当将DNA的稀盐溶液加热到80~100℃时,双螺旋结构发生解体,两条链分开形成无规则线团(图2-22),一系列理化性质也随之发生改变;变性后的DNA由于碱基对失去重叠,在260nm处的紫外吸收值明显升高(图2-21),这种现象称为增色效应。变性后的DNA黏度降低,浮力密度升高,生物学活性部分或全部丧失。
图2-22 DNA变性过程
DNA加热变性过程是在一个狭窄的温度范围内迅速发生的,通常将紫外光吸收值达到最大值一半时所对应的温度称为解链温度(熔解温度),又称为熔点(Tm)(图2-23)。在Tm时,DNA分子内50%的双螺旋结构被破坏。DNA的Tm值一般在70~85℃,DNA的Tm值高低主要与DNA长短以及碱基组成有关。DNA分子越长,Tm值越高;G-C对含量越高,Tm值就越高;A-T对含量越高,Tm值就越低。此外,离子强度越高,Tm值也越高。
图2-23 DNA的熔点
(二)复性
DNA的变性是可逆的,在适宜条件下,变性DNA分开的两条单链可重新形成链间氢键,恢复成双螺旋结构,这个过程称为复性。DNA复性后,许多理化性质又得到恢复,如紫外吸收下降(称为减色效应),生物学活性也得到恢复或部分恢复。若将热变性的DNA骤然降温至4℃以下时,DNA两条单链则继续保持分开,称为淬火;若将此溶液缓慢冷却(称退火)到适当的低温,则两条互补链可重新配对而恢复到原来的双螺旋结构。
(三)分子杂交
DNA的变性和复性都是以碱基互补配对为基础的,如果将不同种类或来源的DNA单链或RNA放在同一溶液中,只要两种单链分子之间存在着一定的碱基互补配对关系,它们就有可能形成杂化双链。这种杂化双链可以在不同的DNA单链之间形成,也可以在RNA单链之间形成,甚至还可以在DNA单链和RNA单链之间形成DNA-RNA杂合体。这种现象称为核酸分子杂交(hybridization)。如果杂交的一条链是人工合成的特定(已知核苷酸顺序)DNA或RNA序列,并经放射性同位素或其他方法标记,称为探针。利用杂交方法,使“探针”与特定未知的序列发生“退火”形成杂合体,即可达到寻找和鉴定特定序列的目的。用“探针”来寻找某些DNA或RNA片段,已成为目前基因克隆、基因定位、鉴定分析中十分重要的手段。近年发展起来的基因芯片技术的基本原理就是核酸分子杂交。
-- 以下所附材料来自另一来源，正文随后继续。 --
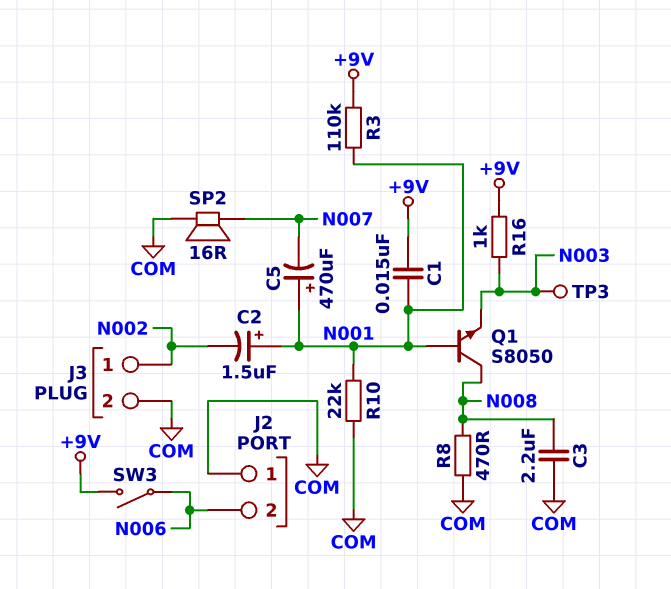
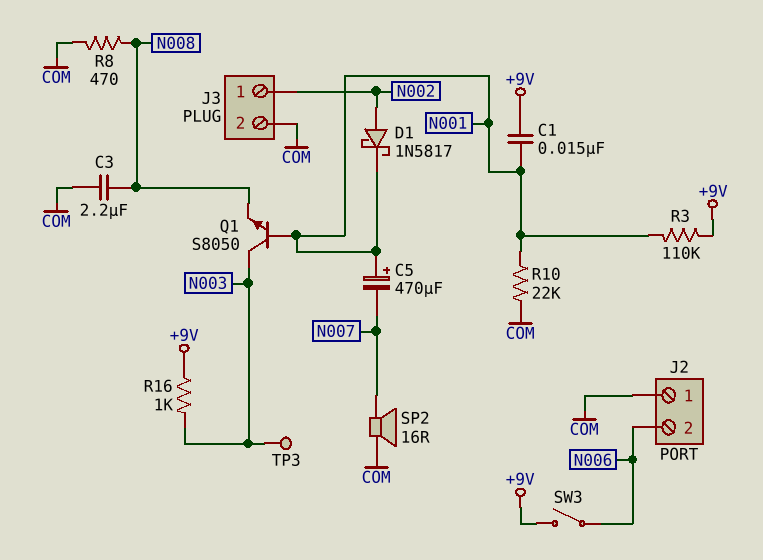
C2: 1.5uF (plus N001, minus N002) -> none
D1: none -> schottky 1N5817 (A N002, K N001)
Q1: NPN S8050 (B N001, C N008, E N003) -> NPN S8050 (B N001, C N003, E N008)

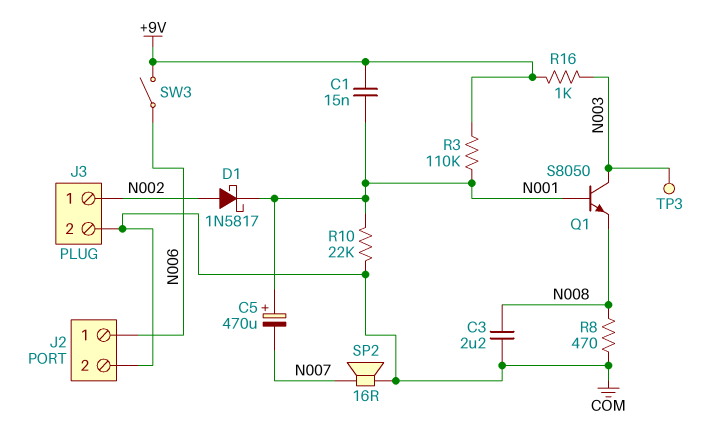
J2 pin 1: COM -> N006
J2 pin 2: N006 -> COM

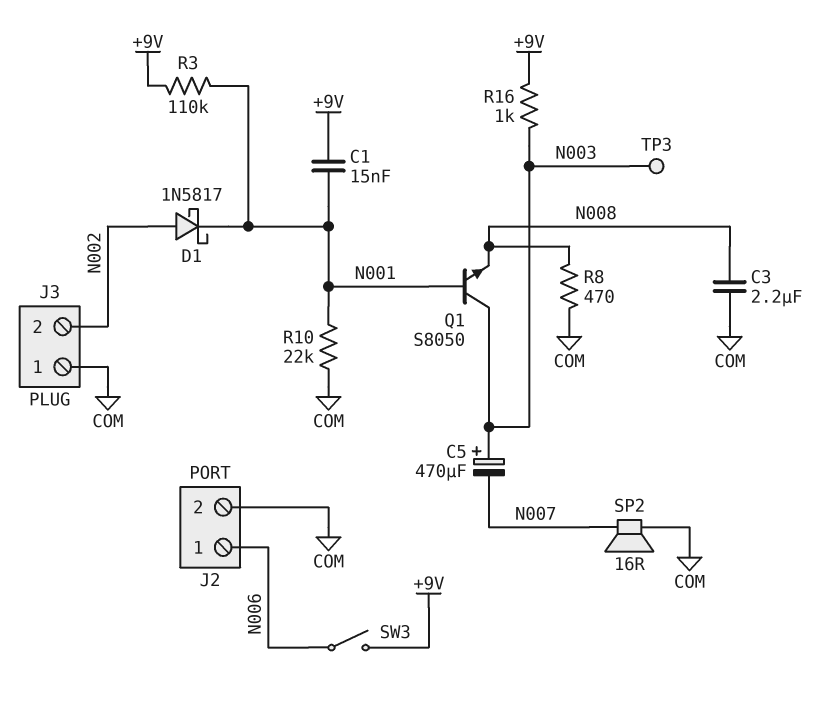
C5: 470uF (plus N001, minus N007) -> 470uF (plus N003, minus N007)
J3 pin 1: N002 -> COM
J3 pin 2: COM -> N002

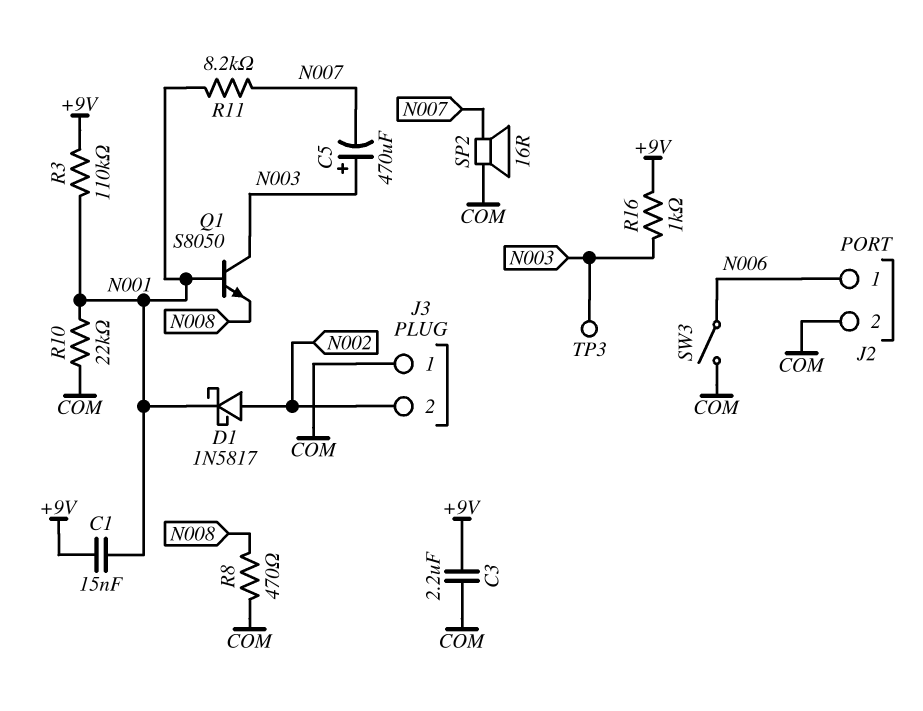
C3: 2.2uF (COM, N008) -> 2.2uF (+9V, COM)
R11: none -> 8.2k (N001, N007)
SW3: switch (+9V, N006) -> switch (COM, N006)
核酸分子杂交可以在固相或液相中进行。实验室应用最广的是以硝酸纤维素膜和尼龙膜作为固相支持物的Southern印迹杂交和Northern印迹杂交。Southern印迹杂交是指将电泳分离的待测DNA片段转移结合到固相支持物上,然后与存在于液相中标记的核酸探针进行杂交的过程。英国爱丁堡大学的E.M.Southern于1975年首创了这一方法。利用Southern印迹杂交可进行克隆基因的酶切图谱分析、基因组基因的定性和定量及基因突变分析等。Northern印迹杂交是指将RNA变性及电泳分离后,将其转移到固相支持物上,然后与存在于液相中标记的核酸探针进行杂交的过程。Northern印迹杂交主要用于确定特异mRNA的分子大小、是否有不同剪接体,以及检测特异基因在某一组织或细胞中的mRNA表达水平等。